Kavanaugh found that daytime temperatures atop high Sierra ice can rival a foggy day in San Francisco. To beat the heat, the beetles retreat beneath large rocks and even within the snowbanks themselves. The crevices beneath snow layers, Kavanaugh says, would be like the Carlsbad Caverns for us. These spaces are huge, relative to their size.

Glacier life, however, poses its own problems. Winter temperatures regularly dip below freezing. To endure the chill, Nebria and many of their snowbound neighbors run antifreeze through their bodies. Some use the equivalent of glycol, the same chemical we add to car radiators, while others employ ice-melting salts.

If large ice crystals form within their bodies, their organs may rupture and they will die. They'll bleed to death, Kavanaugh says. By controlling the rate of freezing, and the size of the ice crystals that form, a lot of these insects can stand being frozen solid for the winter.

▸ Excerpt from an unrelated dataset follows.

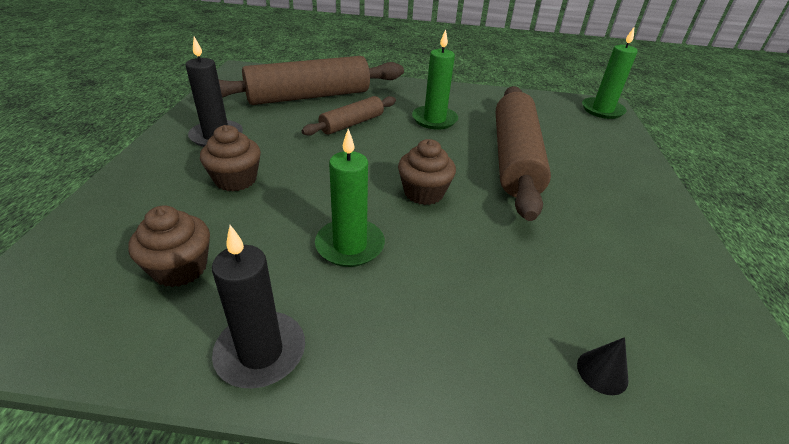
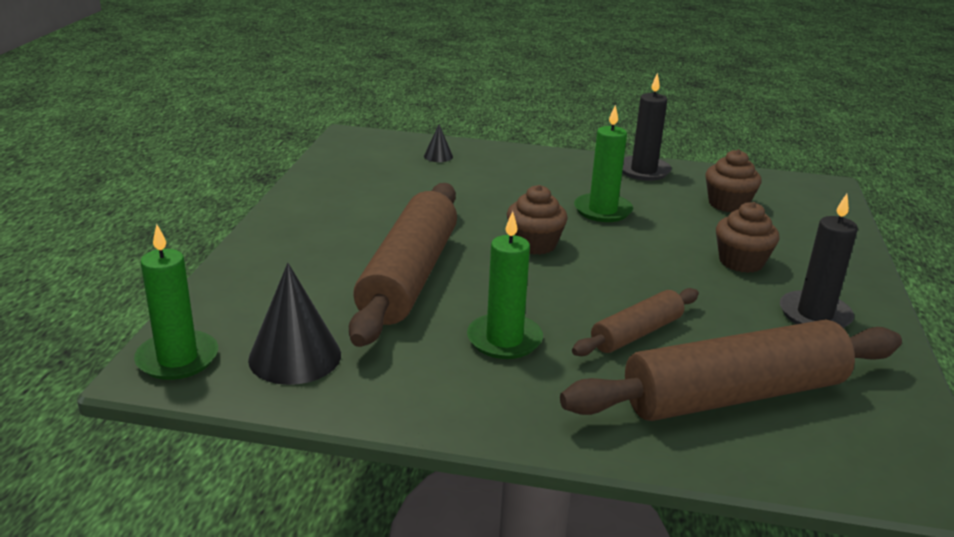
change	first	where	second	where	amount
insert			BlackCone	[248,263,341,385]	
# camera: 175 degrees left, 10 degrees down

Glacier beetle metabolisms are also fine-tuned to handle the chill. Their enzymes, like ours, work best within a very narrow temperature range. But instead of operating around 98.6ºF, Nebria enzymes prefer something closer to 32 ºF.

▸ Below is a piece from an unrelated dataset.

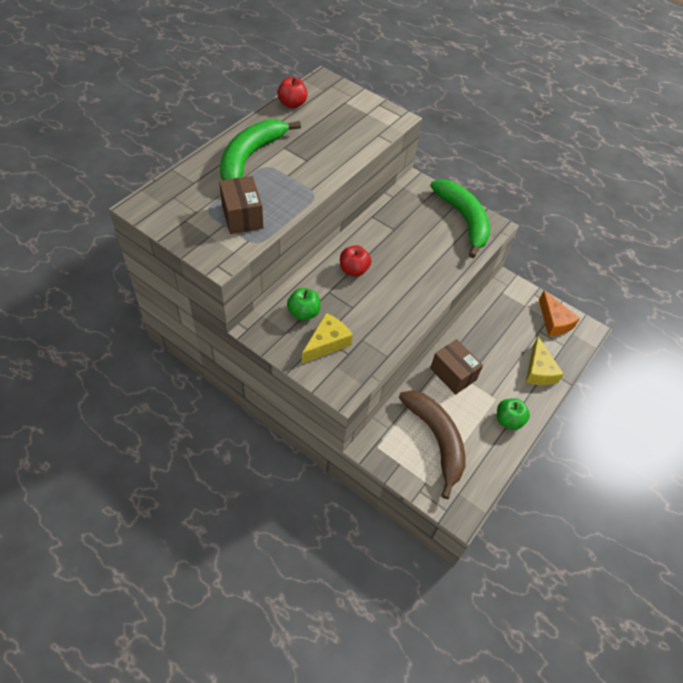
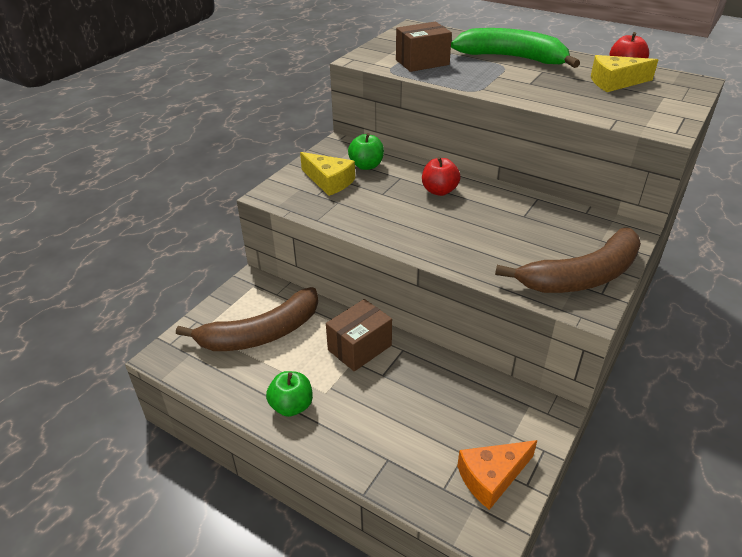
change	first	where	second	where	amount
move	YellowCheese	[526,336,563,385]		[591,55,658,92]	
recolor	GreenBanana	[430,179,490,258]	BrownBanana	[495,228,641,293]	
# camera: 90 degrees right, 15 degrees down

Just how sensitive the beetles are to warmth became clear when Kavanaugh returned from a recent trip to Conness Glacier in the eastern Sierra. He had captured a few live Nebria and was showing them to colleagues in the lab. I had a few out of the refrigerator at room temperature. Within about 15 minutes, one went belly up it just rolled over on its back and started kicking spastically.

The ability to withstand the occasional deep-freeze means glacier insects have the bounty of the aeolian zone virtually to themselves. But the twenty-first century isn't the best time to be a snow and ice specialist. The climate seems to be changing at a much faster rate than they can evolve, so they're going to be all out of luck if they can't move up to stay in a cool zone. In California, they're already at the tops of the mountains' there's nowhere else to go, Kavanaugh says.

Things may look grim for the aeolians now, but don't underestimate these hardy little insects. They have survived the comings and goings of a half-dozen previous ice ages. With a little luck, and a lot of snow, they could hang on until the time of the glaciers comes again.


Kathleen M. Wong is Managing Editor of California Wild.